Herein lies the truly frightening part: we, as current and future students, would all be screwed because under the current, AOA sanctioned system, we NEED allopathic medicine to support us. The AOA claims there are enough osteopathic GME spots to support us all. I don't buy that. When you consider quality, location, reputation, and stability, osteopathic programs don't hold a candle to the allopathic world.

My point here is this: osteopathic medical education has come to rely on the majority of DO grads entering allopathic residencies. We exist under a system that implores us to keep our "osteopathic identity" but fails to provide the resources for us to do this.

It's a sad state of affairs when the AOA is completely impotent to control the flood of new schools, but they seem to be quite able to rally the faithfull base of old-school DOs to fight any effort on our part of to push a combined match.
 
Echinoidea said:
I hear what you are saying, and all in all, you are correct. My biggest beef with the way the AOA is handling this issue of GME is that currently, a large part of the collective DO GME is done by the grace and goodwill of the ACGME in allopathic residency positions.

Now, imagine that in the future, with the continued pace of new schools opening, that the overall quality of the osteopathic medical graduate begins to decline because there just are not enough well-qualified applicants to fill up the classes anymore. Entrace stats get lower and lower as more and more private schools open. What happens when allopathic residency directors start to feel (fairly or not) that the osteopathic education is falling behind? What would happen if a trend began whereas more and more residencies reverted back to being (for all intents and purposes) closed to DO's?
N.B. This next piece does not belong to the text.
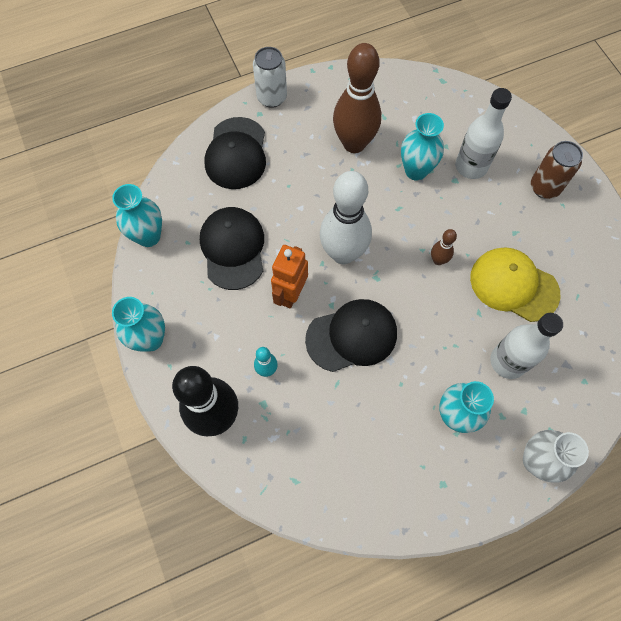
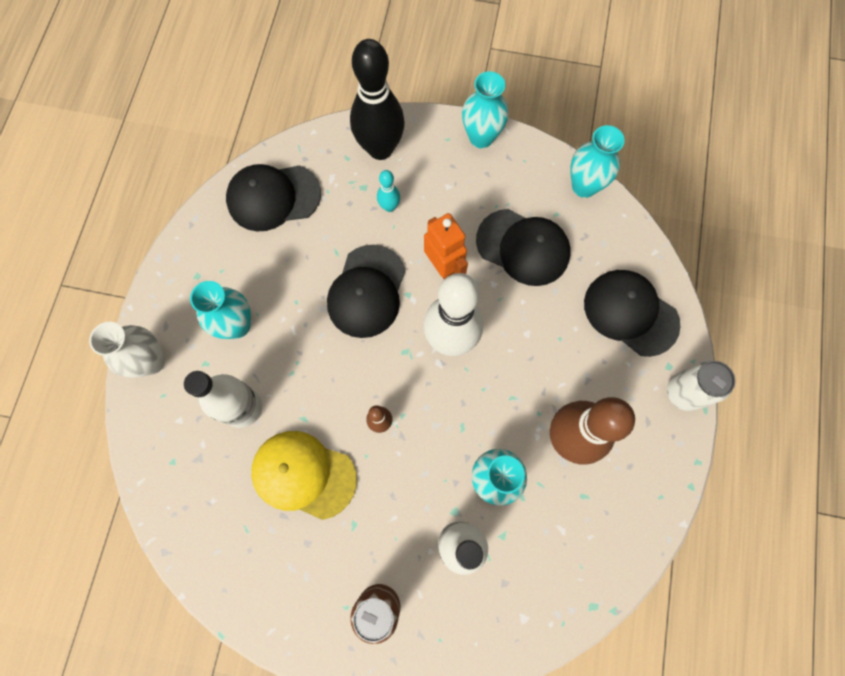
camera: 125 degrees right, 5 degrees up
(326, 475) = (273, 197): none -> black cap
(513, 285) = (303, 474): yellow cap -> yellow cap turned 135 degrees counterclockwise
Herein lies the truly frightening part: we, as current and future students, would all be screwed because under the current, AOA sanctioned system, we NEED allopathic medicine to support us. The AOA claims there are enough osteopathic GME spots to support us all. I don't buy that. When you consider quality, location, reputation, and stability, osteopathic programs don't hold a candle to the allopathic world.
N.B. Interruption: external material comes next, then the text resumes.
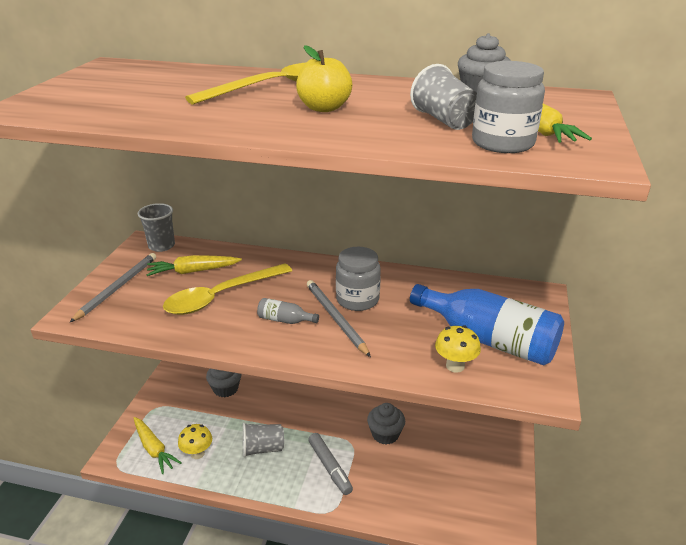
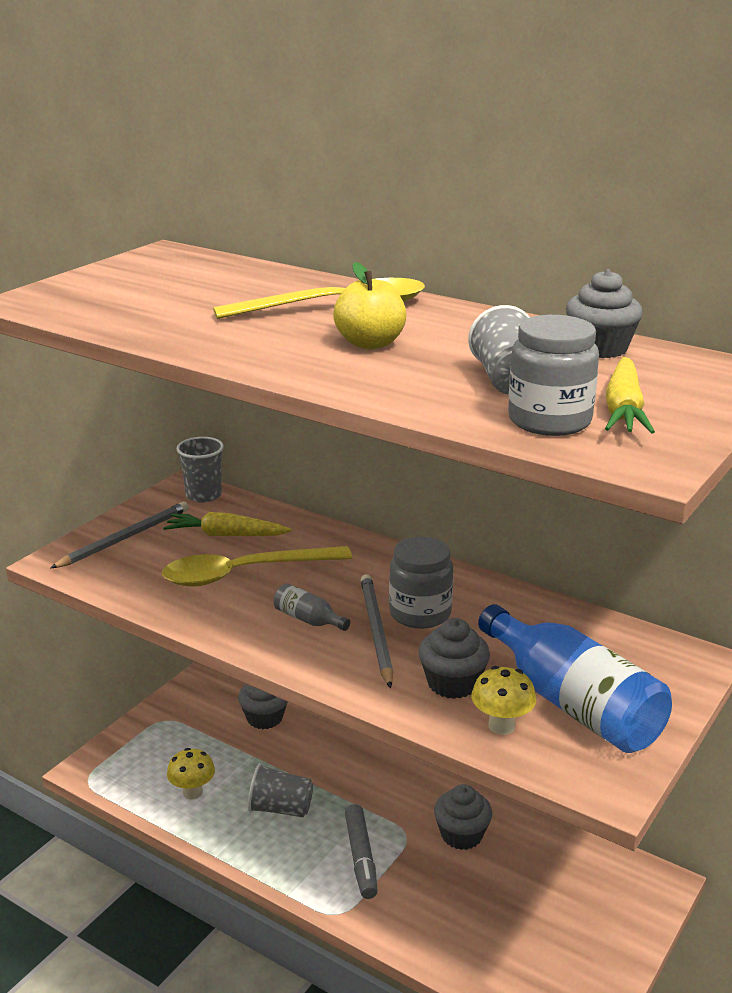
camera: 20 degrees right, 5 degrees down
(154, 449) = (140, 772): yellow carrot -> none
(406, 343) = (452, 683): none -> grey cupcake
My point here is this: osteopathic medical education has come to rely on the majority of DO grads entering allopathic residencies. We exist under a system that implores us to keep our "osteopathic identity" but fails to provide the resources for us to do this.

It's a sad state of affairs when the AOA is completely impotent to control the flood of new schools, but they seem to be quite able to rally the faithfull base of old-school DOs to fight any effort on our part of to push a combined match.

I agree with you in principle, but how could the AOA improve GME? They're not going to be building any new big academic research centers any time soon. The fact is the ACGME has the established esteemed hospitals and the AOA does not. Suppose the AOA decides to expand its GME - there would be no reason to think the quality is any better than the existing ones.
Now let's suppose the AOA puts a stop to new schools opening because of a fear of insufficient GME - that still doesn't make the existing GME any better.
As for the ACGME deciding to stop accepting DOs - there is an over-abundance of primary care ACGME programs. When 50% of a programs class is FMGs, you can bet that not many US MD grads are applying. No matter how many new DO schools open up, it would take a lot for their standards and esteem to fall below that of foreign schools - so I can't see ACGME programs ever preferring FMGs to DOs (obviously specialty programs are a different matter).
In the end, I think you'll simply see a stratification of DO graduates - the better ones entering ACGME programs and the rest being left with AOA ones.